One of the all-time great sports cars, the 356 was the work of Ferry Porsche, who had been inspired by the FIAT-based Cisitalias of Piero Dusio. Ferry's 356 was based on the Volkswagen designed by his father, and like the immortal 'Beetle' employed a platform-type chassis with rear-mounted air-cooled engine and all-independent torsion bar suspension. Introduced in 1948, the Porsche 356 set a new standard for small sports cars and proved adaptable to all forms of motor sport including circuit racing and rallying. In 1951 a works car finished first in the 1,100cc class at the Le Mans 24-Hour Race, thus beginning the marque's long and illustrious association with La Sarthe.
Cabriolets had been manufactured right from the start of 356 production, but the first open Porsche to make a significant impact was the Speedster, introduced in 1954 following the successful reception in the USA of a batch of 15 special roadsters. The Reutter-bodied Speedster was dropped in 1958 and replaced by the more civilised Convertible D, which differed principally by virtue of its larger windscreen and winding side windows.
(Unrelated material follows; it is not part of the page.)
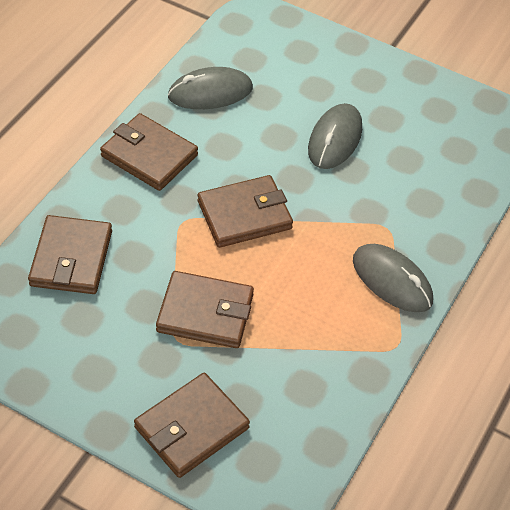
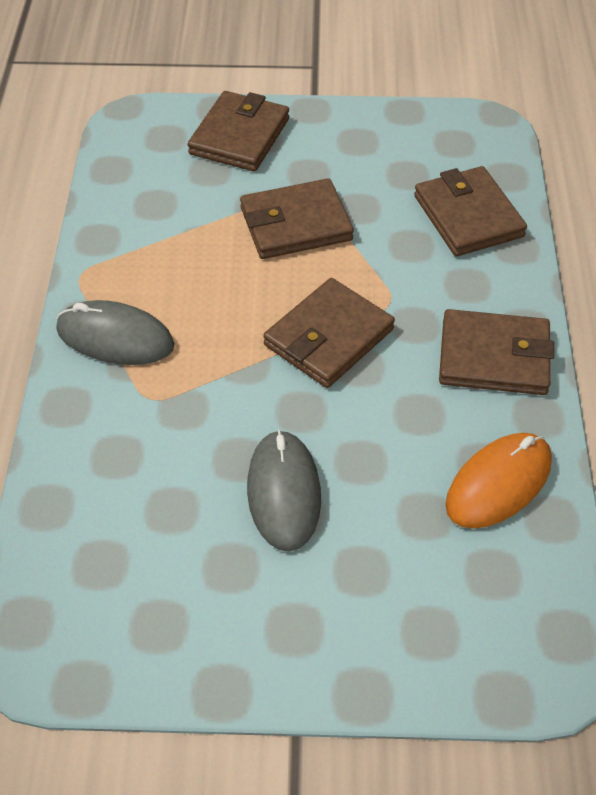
camera: 155 degrees right, 0 degrees up
(210, 92) = (498, 483): grey mouse -> orange mouse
Porsche sub-contracted cabriolet body construction to a number of different coachbuilders including Drauz of Heilbronn, d'Ieteren of Brussels, and its long-time collaborator and close neighbour, Reutter.
By the time the 356B arrived in September 1959, the car had gained a one-piece rounded windscreen and 15"-diameter wheels, and the newcomer's introduction brought with it further styling revisions. The engine, now standardised at 1,600cc, was available in three different stages of tune, the most powerful - apart from the four-cam Carrera - being the 90bhp unit of the Super 90. The 356B represents significant advances in driveability and comfort over earlier 356 models, and is a pleasingly quick way to enjoy the traditional Porsche values of quality, reliability, and mechanical robustness.
Completed on 9th September 1959 and thus one of the first 356Bs off the Stuttgart production line, right-hand drive chassis number '152555' was delivered to the UK importer AFN Limited. Its first owner was Michael Gotta, famous for taking on the London Black Cabs with his fleet of 200 Renault Dauphine 'Minicabs', a move that led to a taxi 'war' in London. The Porsche was first registered on a personal plate, 'WM 1' and later 'YXR 2'. It was subsequently shipped to Australia and last known to be in use there in 1984.
In 2014, the then owner sold the Porsche as a 'barn find' to the current vendors. The car then underwent a documented, four-year, no-expense-spared restoration, and since its completion in 2018 has covered only 480 miles. Accompanying documentation includes restoration invoice, a dating certificate, and a V5C Registration Certificate. It should be noted that the engine currently installed is not this car's original unit, although the latter is included in the sale.